Thursday, January 17, 2019

Norse Mythology by Neil Gaiman

This is the first book I read in 2019, after the end of my Book-a-Day run for 2018. And it took me until the 9th to get through a short book made up of short, quick-read chapters -- as I expected, the reading backlash hit hard.

(My hope, going forward, is to read one substantial book a week, a novel or similar-length non-fiction work, and to mix in comics around that as I can. We'll have to see if that happens.)

Gaiman is a excellent writer to read when you're not sure what you want to read...or if you actually want to read anything at all. His prose here, as always, is crisp and slightly wry, with sentences like potato chips -- it's always easier to just keep going on and read the next one. He's a writer whose depths can be missed by the unwary: each word is chosen precisely, and there's always an attitude and a viewpoint embedded in those words for readers who pay attention -- but, on the surface, he's telling a story cleanly and quickly, about larger-than-life characters and their quirky exploits.

Norse Mythology was his new book for 2017; I read it in the trade paperback edition that came out a year later. (The longer I'm out of the fiction publishing business, the longer I seem to wait to read things -- if I can't get bound galleys before publication, I guess, I'll wait until the next edition in a similar format.)

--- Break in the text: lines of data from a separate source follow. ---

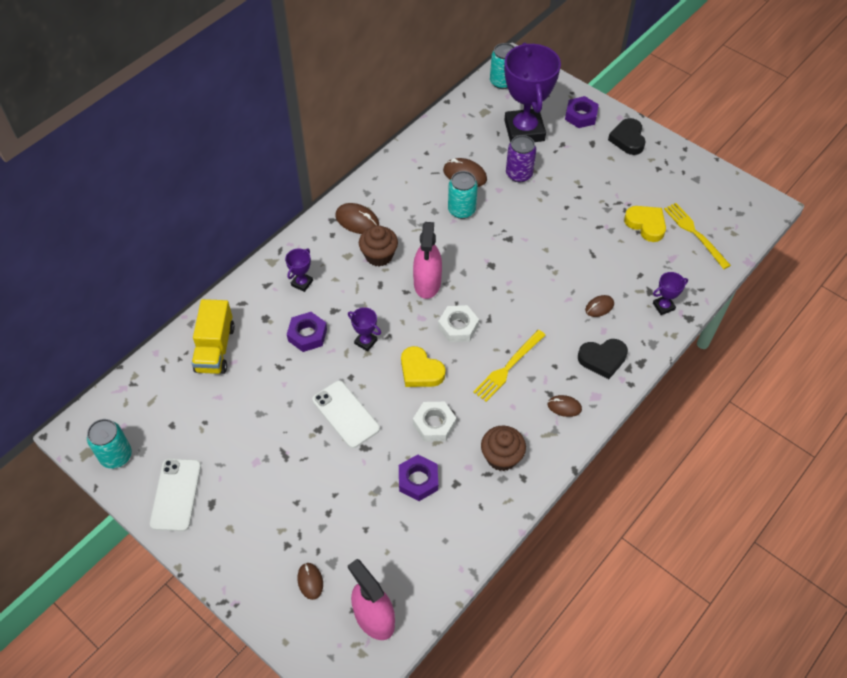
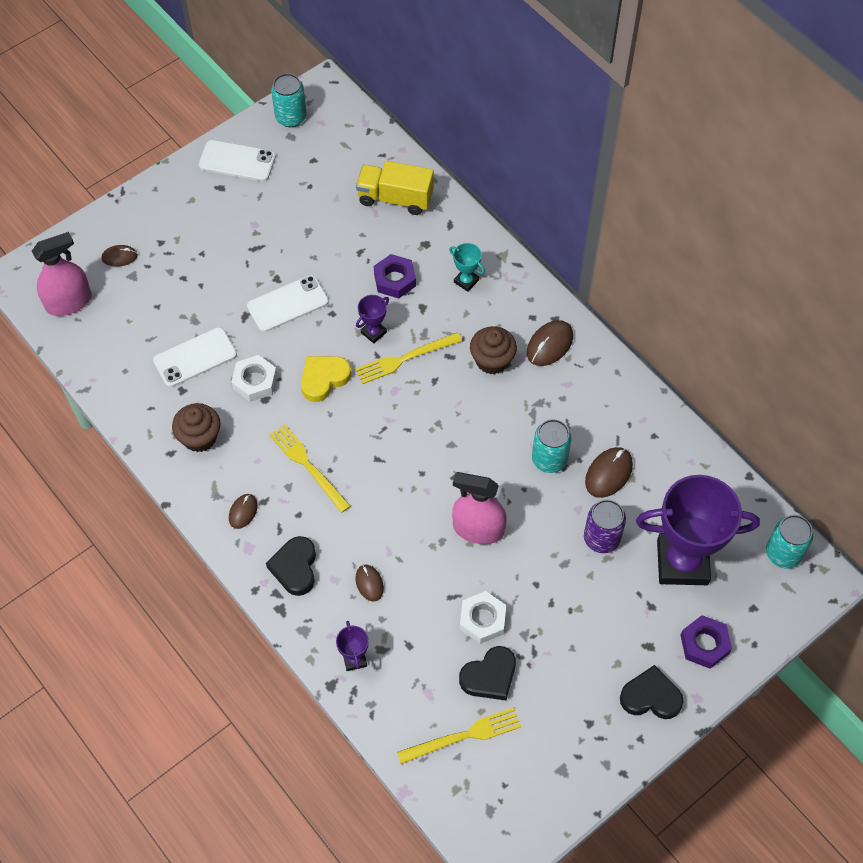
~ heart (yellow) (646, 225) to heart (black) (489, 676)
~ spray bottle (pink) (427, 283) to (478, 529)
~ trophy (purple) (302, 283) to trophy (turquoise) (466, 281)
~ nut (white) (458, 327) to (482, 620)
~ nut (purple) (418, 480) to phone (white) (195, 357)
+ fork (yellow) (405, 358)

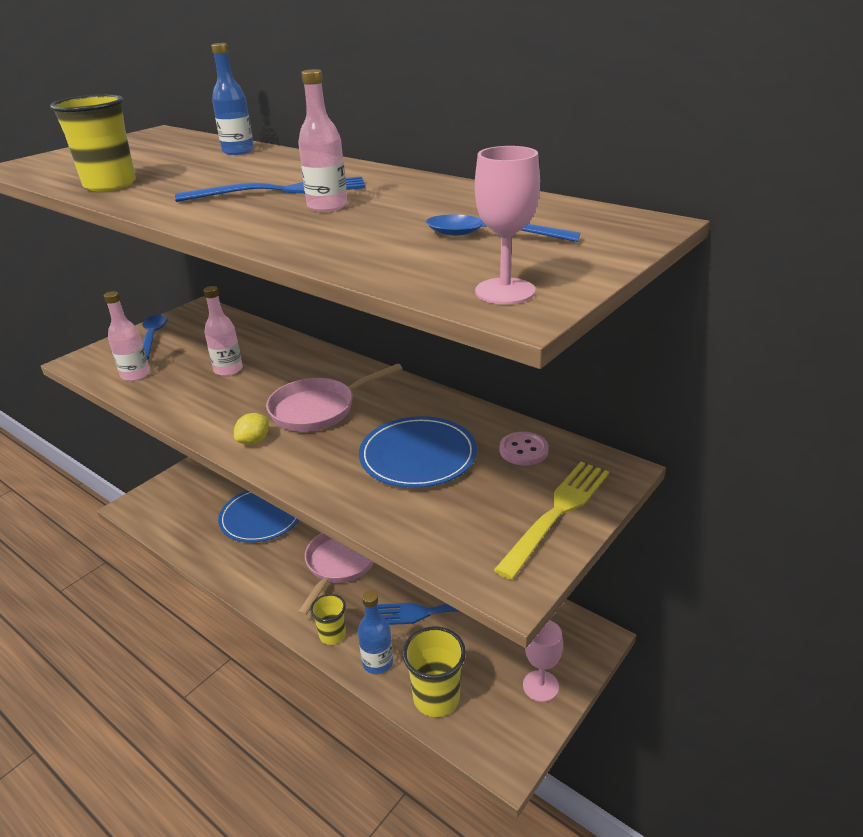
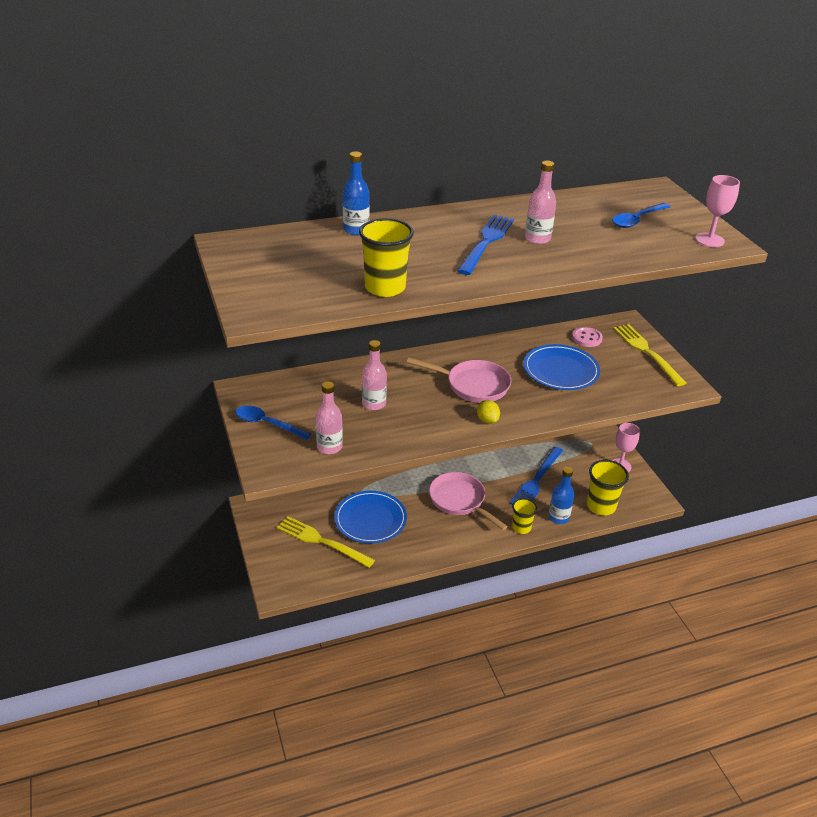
~ pan (pink) (318, 409) = (473, 385) 75 degrees counterclockwise
+ fork (yellow) (321, 541)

I'm calling it "Fantasy" for my tags, here, but it's more accurately myth -- these are stories that we think people took seriously, and believed in at least on some metaphoric level, which is not the same as a clearly fictional work of fantasy. But all of Norse myth that we have available has been through a number of ferocious filters of Christianity and time and a long oral tradition, so it is closer to literature than religious text to begin with -- as if all we had of Greek myth were half of Ovid -- and Gaiman's work here is to retell those stories, as purely and cleanly as he can, in modern language for the people who like Neil Gaiman books.

Gaiman has an introduction up front where he admits that his first encounter with this world was Stan Lee and Jack Kirby, which is probably common for a lot of his generation. (I think I first met Thor, Odin and Loki in the back of Edith Hamilton; I didn't read superhero comics much as a kid. But I'm also a decade or so younger than Gaiman.) His version, though, is directly from the original sources, the Elder and Younger Eddas, with the stories pulled out into individual named chapters.

As Gaiman notes in his introduction, we have lost most of this mythology: we know a lot of names and some representative stories, but that's about it. The core of the mythology seems to still be extant, the accounts of the beginning and ending of the world, but it's difficult to say if Odin and Thor and Loki really were the most important gods in the pantheon, or if they're just the ones whose stories happened to be most prominent in those two Eddas.

But that's what Gaiman has to work with, and he does it well, beginning with the first giant Ymir and the creation or discovery of the nine worlds and continuing to Ragnarok, the end of this set of things. (Not of all things: this is a cynical-destruction universe, in which a small piece makes it out of the total destruction to see the next cycle. You can call that optimism, if you like.)

Gaiman's tone, particularly in the initial chapter where he introduces the gods, can seem like he's talking to children, but I don't think that's his intention. Gaiman is aiming for a storyteller voice, one that is informative and teaching, but not necessarily teaching an audience that is new to the stories. It may be more colloquial than readers of Edith Hamilton or Bulfinch expect, but this is a new retelling for a new age: every age gets the eternal stories told again in its own words.

As usual, Gaiman's words are good ones, and his stories are told sturdily. These are things he cares about and is interested in and wants to do right. It is not a novel. But fans of Gaiman's fiction will probably find much to like here as well.

1 comment:

Unknown said...

Perhaps worth cross-referencing Ada Palmer's song cycle "Sundown: Whispers of Ragnarok" (recorded by her vocal group Sassafrass and performed by a subset of the group at at least two Worldcons) and also, for the few days that it's still up, the BBC Radio 4 adaptation of Gaiman's version.